Forex Market Background

In contrast to the world’s stock markets, foreign exchange is traded without the constraints of a central physical exchange. Transactions are instead conducted via telephone or online. With this transaction structure as its foundation, the Foreign Exchange Market has become by far the largest marketplace in the world. Average volume in foreign exchange exceeds $1.9 trillion per day versus only $25 billion per day traded on the New York Stock Exchange. This high volume is advantageous from a trading standpoint. As a result, foreign exchange trading has long been recognized as a superior investment opportunity by major banks, multinational corporations and other institutions.

Spot foreign exchange is always traded as one currency in relation to another. So a trader who believes that the dollar will rise in relation to the Euro, would sell EURUSD. That is, sell Euros and buy US dollars.
 World’s Largest Financial Market

The Foreign Exchange market, also referred to as the “Forex” or “FX” market is the largest financial market in the world, with a daily average turnover of US$1.9 trillion—30 times larger than the combined volume of all U.S. equity markets. Forex is the simultaneous exchange of one country’s currency for that of another. Speculators in the Forex market wish to purchase or sell one currency for another with the hope of making a profit when the value of the currencies changes in favor of the investor, whether from market news or events that take place in the world. There are two reasons to buy and sell currencies. About 5% of daily turnover is from companies and governments that buy or sell products and services in a foreign country or must convert profits made in foreign currencies into their domestic currency. The other 95% is trading for profit, or speculation.

For speculators, the best trading opportunities are with the most commonly traded (and therefore most liquid) currencies, called “the Majors.” Today, more than 85% of all daily transactions involve trading of the Majors, which include the US Dollar, Japanese Yen, Euro, British Pound, Swiss Franc, Canadian Dollar and Australian Dollar.
 
 Understanding Forex Quotes

The first currency listed first is the base currency and the value of the base currency is always 1.

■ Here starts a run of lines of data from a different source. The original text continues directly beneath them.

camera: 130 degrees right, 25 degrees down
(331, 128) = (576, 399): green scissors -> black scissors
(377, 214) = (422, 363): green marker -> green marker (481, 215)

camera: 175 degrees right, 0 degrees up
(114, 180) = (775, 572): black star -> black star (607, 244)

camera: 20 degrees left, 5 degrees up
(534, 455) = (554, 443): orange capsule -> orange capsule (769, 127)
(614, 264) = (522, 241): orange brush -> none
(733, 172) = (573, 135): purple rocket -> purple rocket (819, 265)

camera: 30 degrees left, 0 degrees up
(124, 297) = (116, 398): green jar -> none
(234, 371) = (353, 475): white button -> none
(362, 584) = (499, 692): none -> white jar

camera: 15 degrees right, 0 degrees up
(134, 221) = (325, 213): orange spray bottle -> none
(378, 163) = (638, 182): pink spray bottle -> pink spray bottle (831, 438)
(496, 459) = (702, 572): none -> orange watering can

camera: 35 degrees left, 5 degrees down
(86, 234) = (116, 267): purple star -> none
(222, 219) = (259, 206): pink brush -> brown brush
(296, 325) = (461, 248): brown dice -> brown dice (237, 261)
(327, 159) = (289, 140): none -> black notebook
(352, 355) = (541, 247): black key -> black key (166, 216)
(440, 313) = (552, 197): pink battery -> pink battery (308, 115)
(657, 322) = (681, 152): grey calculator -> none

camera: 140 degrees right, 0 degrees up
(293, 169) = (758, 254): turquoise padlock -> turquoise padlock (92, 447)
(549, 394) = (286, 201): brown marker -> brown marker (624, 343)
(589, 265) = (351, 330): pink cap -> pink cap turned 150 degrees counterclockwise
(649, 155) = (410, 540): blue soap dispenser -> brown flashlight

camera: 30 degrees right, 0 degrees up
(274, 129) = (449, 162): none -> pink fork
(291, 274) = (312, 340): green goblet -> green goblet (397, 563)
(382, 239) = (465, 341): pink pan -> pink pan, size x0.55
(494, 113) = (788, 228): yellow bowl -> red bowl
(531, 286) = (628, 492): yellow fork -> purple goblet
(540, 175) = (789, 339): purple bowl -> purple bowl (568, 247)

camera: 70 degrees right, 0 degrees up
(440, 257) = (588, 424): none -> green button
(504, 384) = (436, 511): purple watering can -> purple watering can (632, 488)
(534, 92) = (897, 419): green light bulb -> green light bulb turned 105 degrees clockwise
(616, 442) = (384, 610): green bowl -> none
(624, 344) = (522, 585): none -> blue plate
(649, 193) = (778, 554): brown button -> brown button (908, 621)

The US dollar is the centerpiece of the Forex market and is normally considered the ‘base’ currency for quotes. In the “Majors”, this includes USD/JPY, USD/CHF and USD/CAD. For these currencies and many others, quotes are expressed as a unit of $1 USD per the second currency quoted in the pair. For example, a quote of USD/JPY 110.01 means that one U.S. dollar is equal to 110.01 Japanese yen.

When the U.S. dollar is the base unit and a currency quote goes up, it means the dollar has appreciated in value and the other currency has weakened. If the USD/JPY quote we previously mentioned increases to 113.01, the dollar is stronger because it will now buy more yen than before.
The three exceptions to this rule are the British pound (GBP), the Australian dollar (AUD) and the Euro (EUR). In these cases, you might see a quote such as GBP/USD 1.7366, meaning that one British pound equals 1.7366 U.S. dollars.

In these three currency pairs, where the U.S. dollar is not the base rate, a rising quote means a weakening dollar, as it now takes more U.S. dollars to equal one pound, euro or Australian dollar.

In other words, if a currency quote goes higher, that increases the value of the base currency. A lower quote means the base currency is weakening.

Currency pairs that do not involve the U.S. dollar are called cross currencies, but the premise is the same. For example, a quote of EUR/JPY 127.95 signifies that one Euro is equal to 127.95 Japanese yen.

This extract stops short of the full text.